To keep things together, make a point to begin each fiscal year with a new drawer or folder set aside for your business receipts. Better yet, use a handy app to digitize your paper receipts. Just as receipts are beneficial for tax day in April, they can have a similar purpose for the end of the fiscal year. Additionally, you can look back at your receipts to see what it is exactly your business spends money on.
Ask yourself the right questions to best learn from your receipts, including:
- What does your business spend the most money on?
- What are you going to try and cut back on for the next fiscal year?

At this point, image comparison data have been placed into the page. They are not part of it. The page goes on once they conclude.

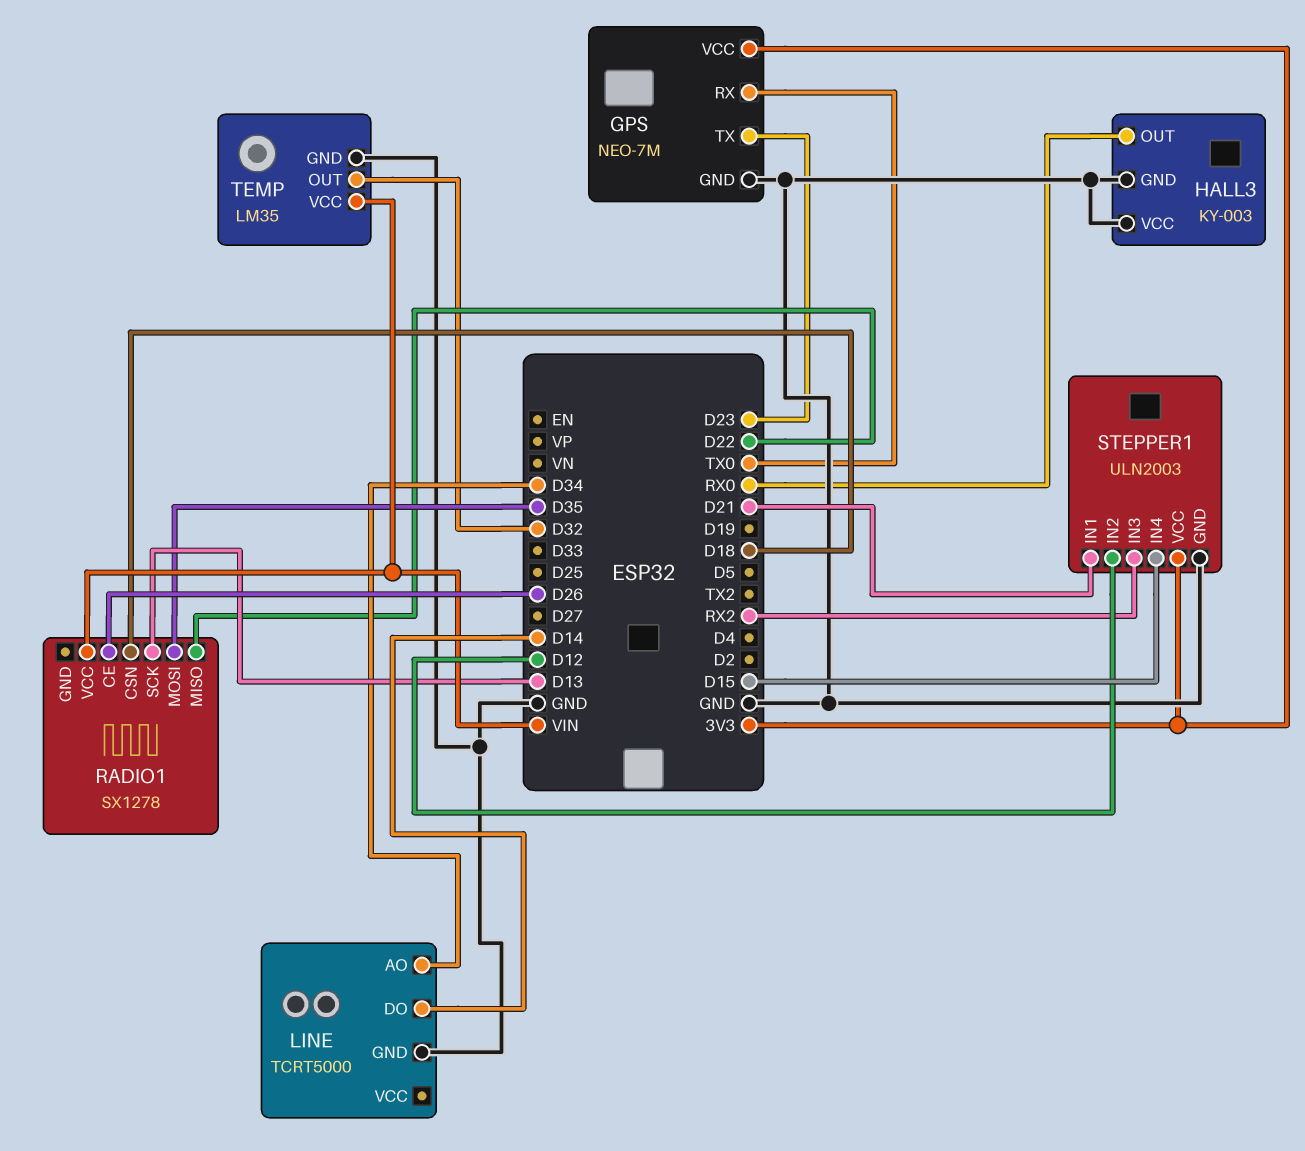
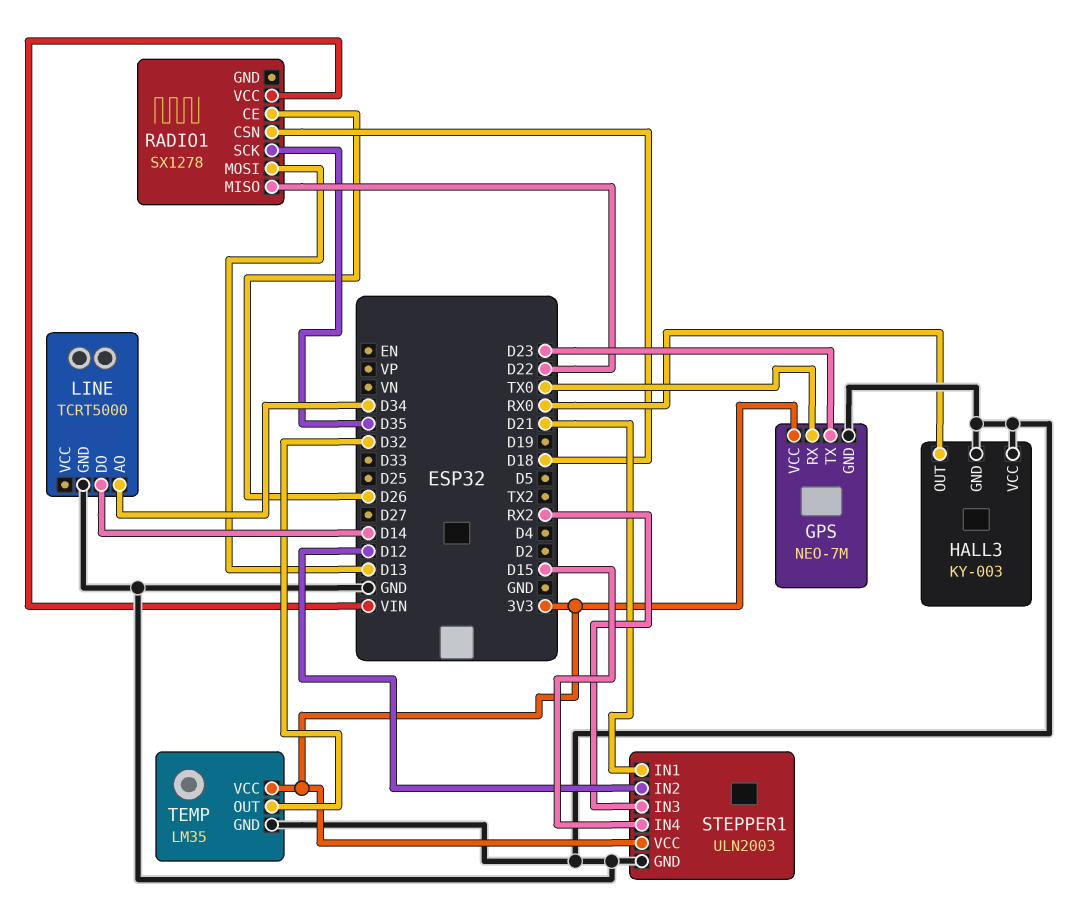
RADIO1 pin MOSI: D35 -> D13
RADIO1 pin SCK: D13 -> D35
TEMP pin VCC: VIN -> 3V3

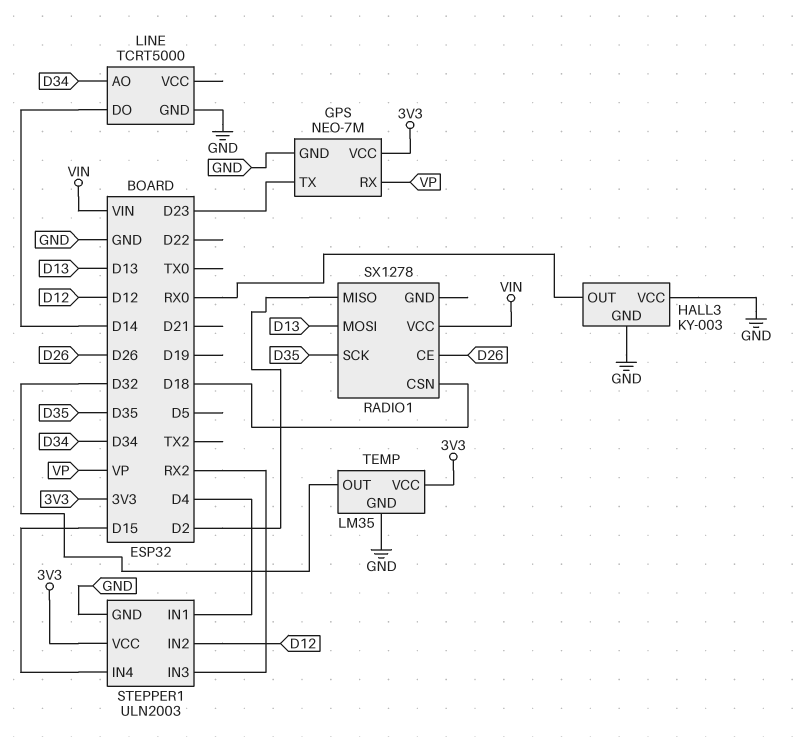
GPS pin RX: TX0 -> VP
RADIO1 pin MISO: D22 -> D2
STEPPER1 pin IN1: D21 -> D4

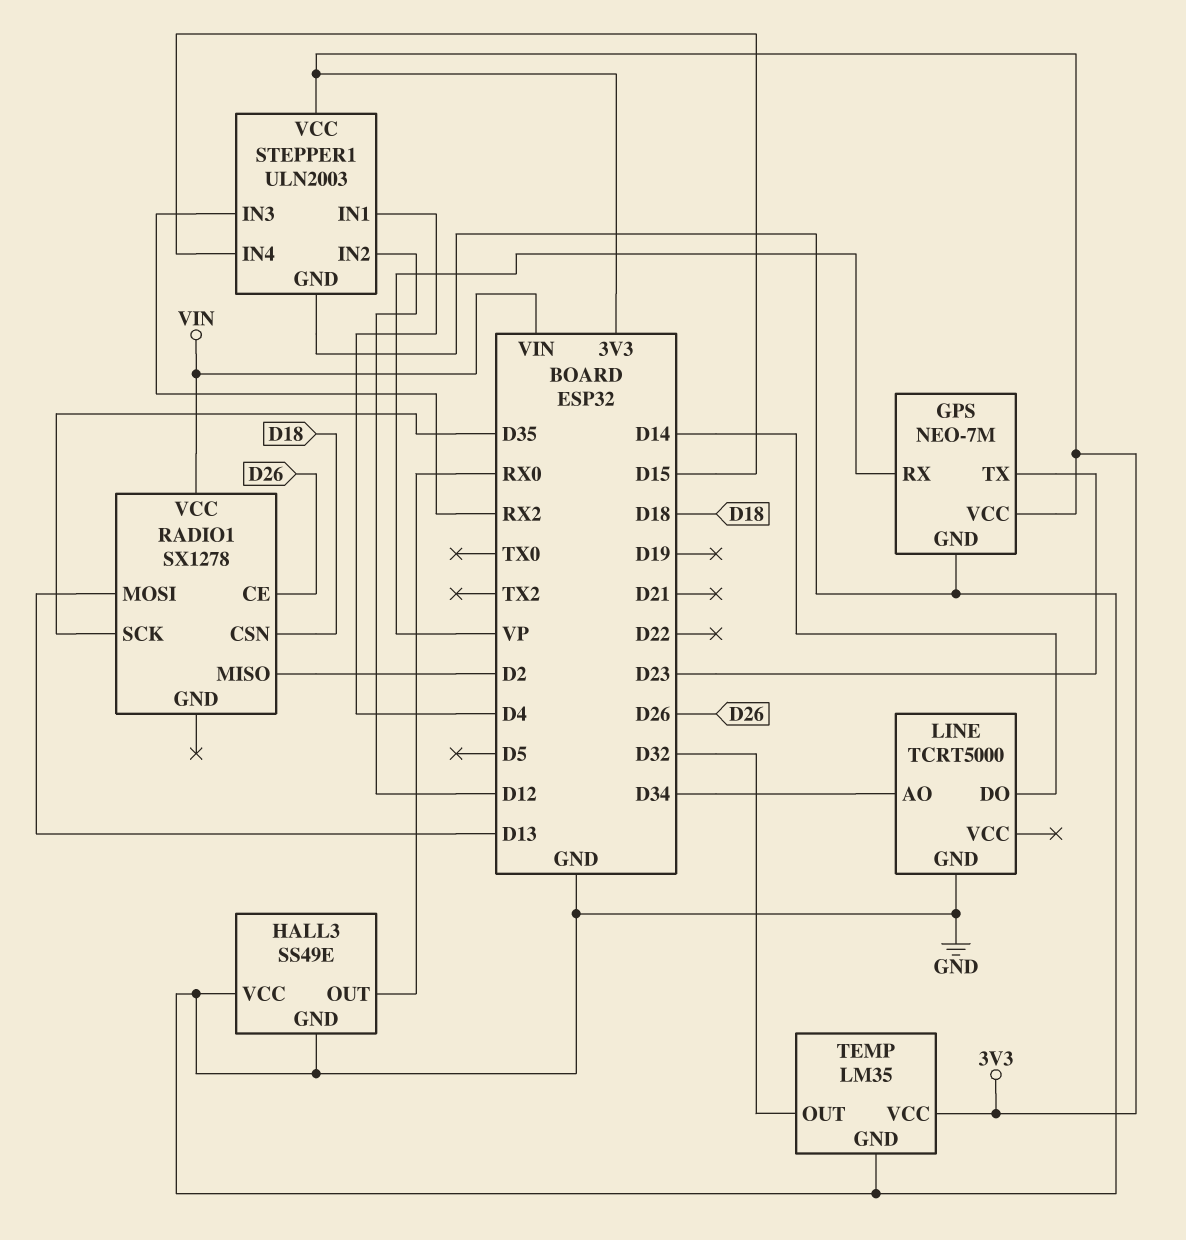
HALL3: KY-003 -> SS49E

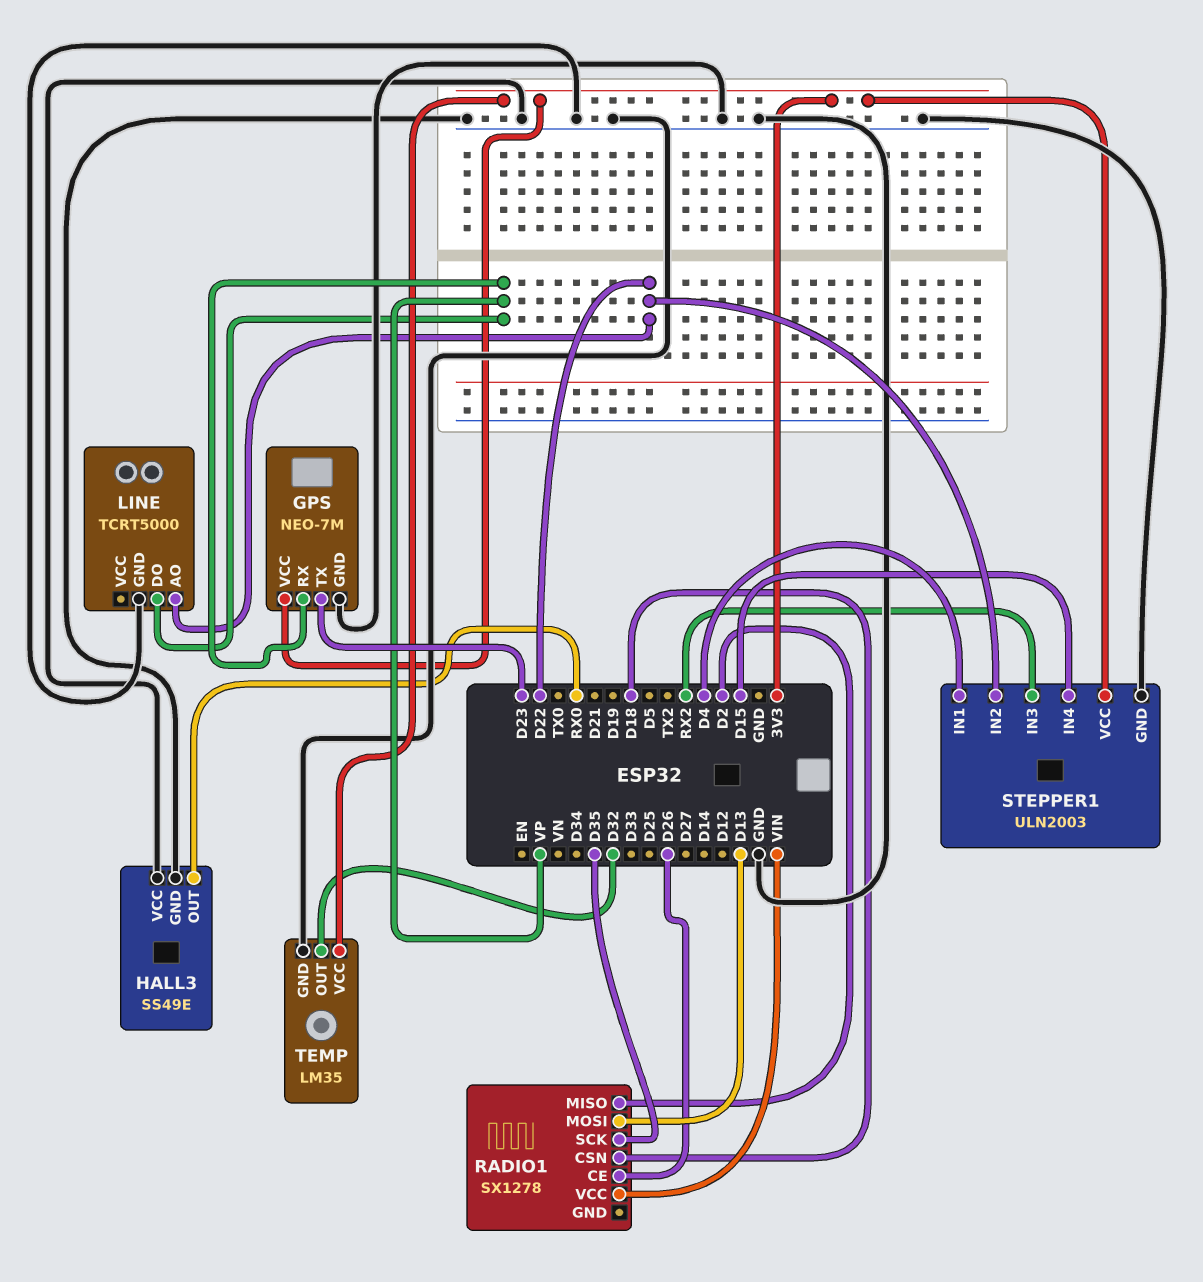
LINE pin AO: D34 -> D22
LINE pin DO: D14 -> VP
STEPPER1 pin IN2: D12 -> D22

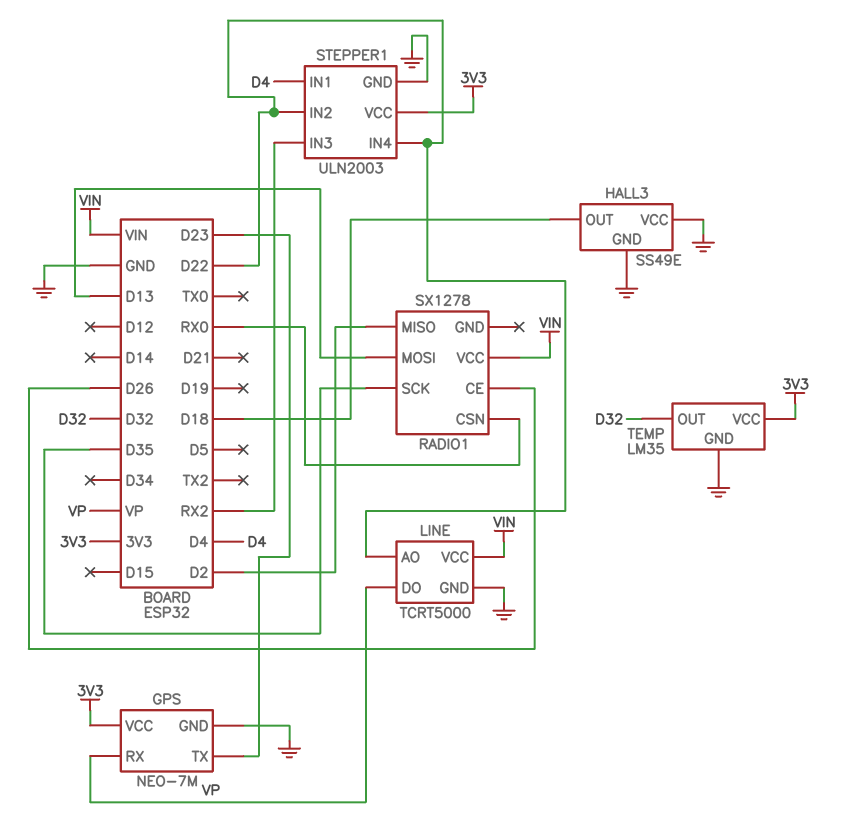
HALL3 pin OUT: RX0 -> D18
LINE pin VCC: none -> VIN
RADIO1 pin CSN: D18 -> RX0
STEPPER1 pin IN4: D15 -> D22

- What are you going to spend more on?
Know your end date.
Don’t let the end of the fiscal year creep up on you! First of all, know when your fiscal year ends. This can be difficult, especially for new businesses, because it can be different for every business, as mentioned earlier. Though the government’s fiscal year (FY) ends September 30, small businesses can have varying fiscal years — depending on the industry, if seasonal, and the business owner’s preference. A lot of businesses, however, typically wrap up their year on December 31. Usually, LLCs, S Corporations, partnerships, and Sole Proprietors simply use the calendar year, but there are exceptions for certain small businesses to use their own fiscal year instead. Find out where your business lands and mark your calendars! You can locate this date by tracking down the first tax return you ever did for your business.

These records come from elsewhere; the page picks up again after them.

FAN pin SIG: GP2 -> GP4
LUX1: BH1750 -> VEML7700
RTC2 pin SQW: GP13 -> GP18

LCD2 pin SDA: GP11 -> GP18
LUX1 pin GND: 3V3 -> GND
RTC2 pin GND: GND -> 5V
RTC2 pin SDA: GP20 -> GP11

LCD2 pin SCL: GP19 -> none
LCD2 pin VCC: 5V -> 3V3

Communicate with your shareholders.
Another facet of the end of the fiscal year is reporting annual earnings to your shareholders (if you have shareholders). This is a great opportunity to communicate with your shareholders about your business. Explain to them why you think this year went as it did, how your company plans to grow, what its future goals are, and what they can expect being shareholders of your business. You don’t necessarily need to meet with them individually, but sending along a clear, concise packet containing information on your business’s plans for the future will go a long way toward building your shareholders’ confidence in your business and their excitement for what’s ahead.
This article is not intended as legal or tax advice. If you have questions, please contact your legal or tax professional.